Airflow

Understanding home airflow

Before any filter or fan matters, air has to actually move. The way air travels through a house decides which rooms feel fresh, which feel stuffy, and where moisture lingers.

Diagram of airflow through a ventilation system with a heat exchanger
Air paths through a balanced ventilation system. Image: Wikimedia Commons (CC).

Air follows pressure, not intention

Air always moves from areas of higher pressure to lower pressure. In a home, those pressure differences come from temperature gaps, wind on the outside walls, and any fan that pushes or pulls air — a kitchen range hood, a bathroom exhaust, a clothes dryer, or a furnace blower.

When one of those fans removes air from the house, that air has to be replaced from somewhere. In a leaky older home it seeps in through gaps around windows, outlets, and the foundation. In a tightly sealed home there are far fewer gaps, so the replacement air can be slow to arrive, which is one reason mechanical ventilation has become standard.

The stack effect in a Canadian winter

The stack effect is the pattern you can feel in winter: warm indoor air is lighter than the cold air outside, so it rises and escapes through the upper part of the house, while colder air is drawn in lower down. A two- or three-storey home with a basement behaves like a chimney during a cold snap.

Why it matters: the stack effect pulls cold, dry outdoor air into basements and lower floors while pushing warm, humid air toward the top of the house. That is often why an upstairs bedroom feels stuffy while the basement feels draughty.

Where stale air collects

Air does not mix evenly.

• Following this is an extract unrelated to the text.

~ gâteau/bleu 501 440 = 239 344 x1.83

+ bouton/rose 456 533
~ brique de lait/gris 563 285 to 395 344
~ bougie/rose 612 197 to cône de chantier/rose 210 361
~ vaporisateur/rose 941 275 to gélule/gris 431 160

It tends to stagnate in spots that are out of the main path between supply and exhaust points:

  • Closed bedrooms at night, where doors block the return path.
  • Finished basements with few openings to the rest of the house.
  • Corners and rooms far from any furnace register or exhaust fan.
  • Bathrooms after a shower, when the exhaust fan is switched off too early.

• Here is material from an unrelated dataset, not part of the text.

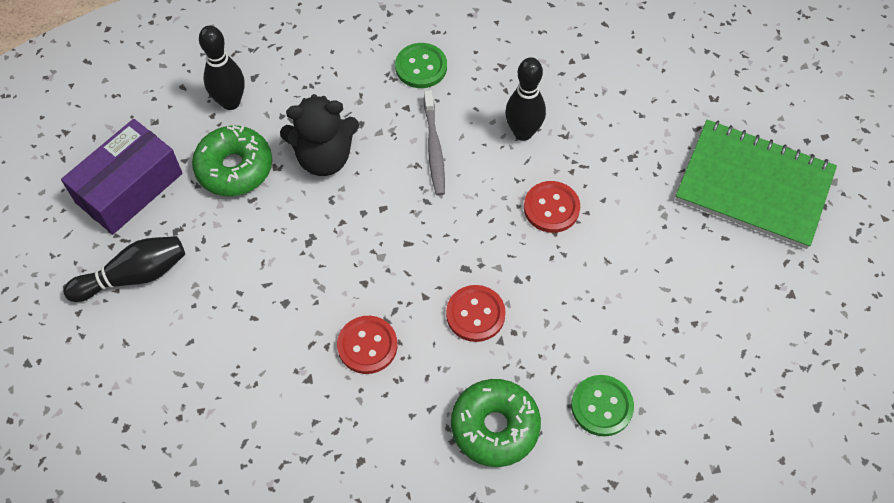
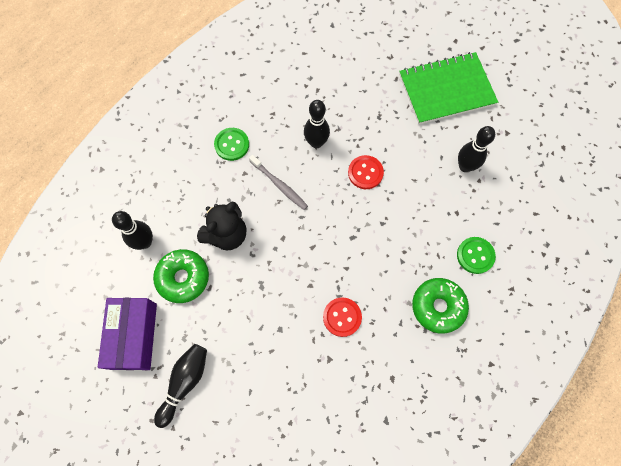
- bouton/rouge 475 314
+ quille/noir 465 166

Three levers you actually control

1. Source — run exhaust fans during and after cooking and showering
2. Path — keep interior doors and return-air routes from being fully blocked
3. Supply — let planned fresh air in rather than relying on random leaks

These three levers — controlling the source of pollutants, keeping a clear path for air to circulate, and supplying fresh air deliberately — are the same principles that filtration and ventilation systems are built around. The next two topics build directly on them.

A note on humidity

Airflow and humidity are tied together. Moving air carries moisture with it, so poor circulation often shows up first as condensation on cold windows or a musty smell in a closed room. Managing airflow is part of managing indoor humidity, especially in heating season when indoor and outdoor conditions are far apart.